Zombie Invasion, By Lorie Sheffer

My grandson, in discussing the serious subject of who he would want to have on his team in the event of a Zombie invasion, laughed when my daughter suggested to him, “I’d want your LoLo on my team.”

Without missing a beat he shot back, “Momma, LoLo can’t run.”

Why should it bother me that an 11 year old would automatically assume I couldn’t run? This is the child with whom I spent nearly every day of his life from the day he was born until just last year, when his mother’s career change allowed her to get him off of the bus every afternoon. I was under the impression that he thought I was a super hero. I’m the one who hard boiled and packaged an egg for him that just few weeks ago beat out 70 others in some weird egg boxing match at his school. I have spent many summer days doing cannonballs into the pool with him. I was stunned that I would not be someone he would automatically want on his team should Zombies ever invade.

Today I went to my daughter’s house to help her prepare for a yard sale, and just in time to meet Carter as he got home from school. I challenged him to a race. I told him that I wanted to run across the front yards. He actually laughed at my crazy idea and me. To be honest, I don’t think I’ve actually moved faster than a brisk walk in at least 15 years.

We stood side by side at the edge of the neighbor’s driveway. My daughter called the race, holding her hands out so that whichever of us slapped her hand first would be declared the winner. I gritted my teeth, dug in my feet and flew off the start, determined not to let this boy win. Arms pumping, I pushed off with every step, digging in and using my feet to propel the rest of me forward. My eyes squinted shut and I reached out toward my daughter’s hand, smacking it square in the palm. I then ran into my car, which was parked in the driveway. I turned around, panting and puffing, to see my grandson standing there with a look of disbelief on his face. His eyes were wide and his mouth hung open. I stopped on the way home for some lavender scented Epsom salts and a fresh bottle of Extra Strength Tylenol. My breathing has since returned to normal.

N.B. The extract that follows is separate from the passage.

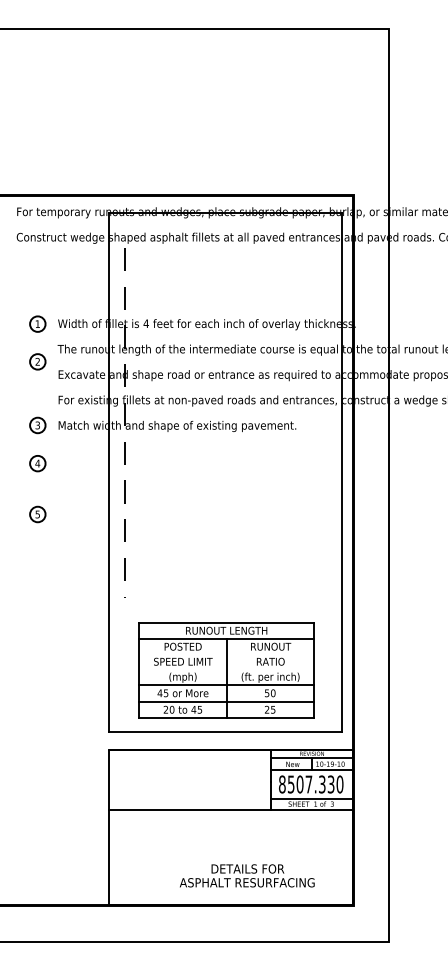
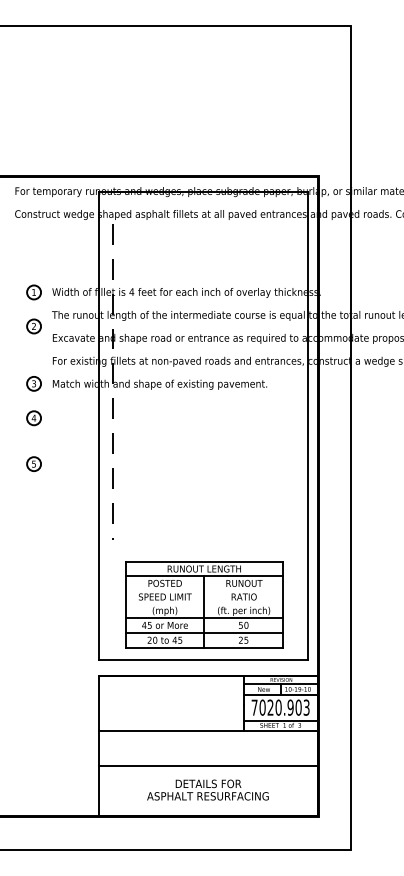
text: (311, 784) -> (280, 707), 8507.330 -> 7020.903
line: (230, 848) -> (207, 765), added
text: (246, 875) -> (207, 789), moved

Who do you want on your team of Zombie fighters now? Huh? Because what self respecting middle aged grandmother isn’t going to want to beat an 11 year old in a front yard footrace?

Things That Matter, By Lorie Sheffer

Sometimes it amazes me when I observe what stresses people out. Just the other day, a TV show came on and my father commented on how he can’t stand the host. He said she gets on his last nerve. Whenever I am at his house at that time of day, the TV is tuned to that channel and he is watching that show. The remote is right beside of him.

My husband and I were standing in line at a deli on Thursday afternoon and overheard two people talking about the Royal Wedding. Said they were sick of reading about it. Why read it, then, I wondered? I will often hear people complain about how depressing it is to watch the news, and I can’t help but wonder why they don’t just turn off the TV and go read a book or listen to music?

When my son was a teenager he wore his hair rather long. In fact, his ponytail ended at the middle of his back. More than once the comment was made to me that “MY son would never get away with that! I’d make him cut that hair!” When my daughter came home from school with her tongue pierced the comments were off the charts. Call me crazy, but it was just never an issue for me. Why get my shorts in a knot over things that really don’t matter? Eventually she got sick of the tongue jewelry and he cut his hair.

I was nearing 50 when I decided to find out what all the fuss was about; I got a tattoo. I sort of thought it would be fun. The biggest decision was should I get the Aerosmith logo or my husband’s name in a heart. I ended up getting the name in a heart for his birthday. What else can you get a man who has everything? After being asked what I had gotten Gary for his birthday, I actually had someone tell me that they HATE tattoos. “OK”, I replied. “Then don’t get one.” They were upset and bordering on angry with me over a small tattoo that they were never even going to have to look at. They behaved as if I had drugged them and inked them against their will. After calmly assuring them that it was perfectly fine with me that they didn’t care for tattoos, they still ranted on. Looking back, I think it upset them more that I was unaffected by their opinion.

Sometimes the answers to what is bothering us are simple. In fact, they can be as simple as “Turn the channel”, “Don’t read about it”, “It’s not hurting anyone and it will pass in time”, and “So don’t do it if you don’t like it.”  That TV host can’t hear you, the news is going to happen with or without your approval, even good kids find strange ways to express themselves, and why freak out over something another person does, especially if it really has no affect on you?  Why would anyone want to cause themselves stress over things that really don’t matter?

Dabble, By Lorie Sheffer

My shrink: What do you do for fun?
Me: Huh?
My shrink: What do you do for fun? Just for you? What do you enjoy doing? What’s your hobby or interest?
Me: God… I don’t know…. I don’t remember……. (panic sets in)
My shrink: You’re going to have to just dabble. Eventually you’ll know the answer.

Kids seem to know what it means to dabble. They naturally jump from one interest to another, often taking years before they find their true passion. When they hit it, they know. It’s the thing for which they don’t lose interest or have to be nagged into practicing. As adults, we are the ones who chauffer them from the practice field to the dance studio, from play practice to the ice rink. Along the way, it’s very easy to lose sight of our own interests. In the real life world of shuttling kids to their activities, trying to eat something besides drive through meals, and tending to work and home related chores, “me time” can take a back seat. Then one day, the kids are grown and our time is our own. When that happens, we may find ourselves wondering, “Now what?”

Several years ago I found myself with nothing to do. My daughter was grown and had a son or her own, and my son was in college 8 hours away from home. I could do whatever I wanted with this newfound free time. The problem was, so many years had passed since my children weren’t the center of my world that I couldn’t remember what I enjoyed doing that didn’t revolve around them. That was when I realized that I, too, would have to learn to dabble. I would have to revert to my childhood and try out new things until I found what spoke to me.

I tried out gardening and I fell in love with it. Thankfully I live only minutes from a large garden center, and I would sometimes get there just as they were opening for the day. I could spend the entire day just digging in the dirt, planting and transplanting. The trouble is, here in the northeast warm weather doesn’t last year round. Over the years, I found that I also enjoy painting. Not on canvas so much as on walls. My dad laughs and says that I have painted the rooms in my house so many times that they are noticeably smaller than when we first moved in. I learned to hang wallpaper, refinish furniture and hone my sewing skills. I found that yoga is the only form of exercise I look forward to. I am learning how I enjoy spending my time. Former President Jimmy Carter didn’t learn to ski until be was 62. I learned when I was in my early 20s, and although I became rather good at it, I never enjoyed it. Maybe I would have appreciated it more if I’d have waited.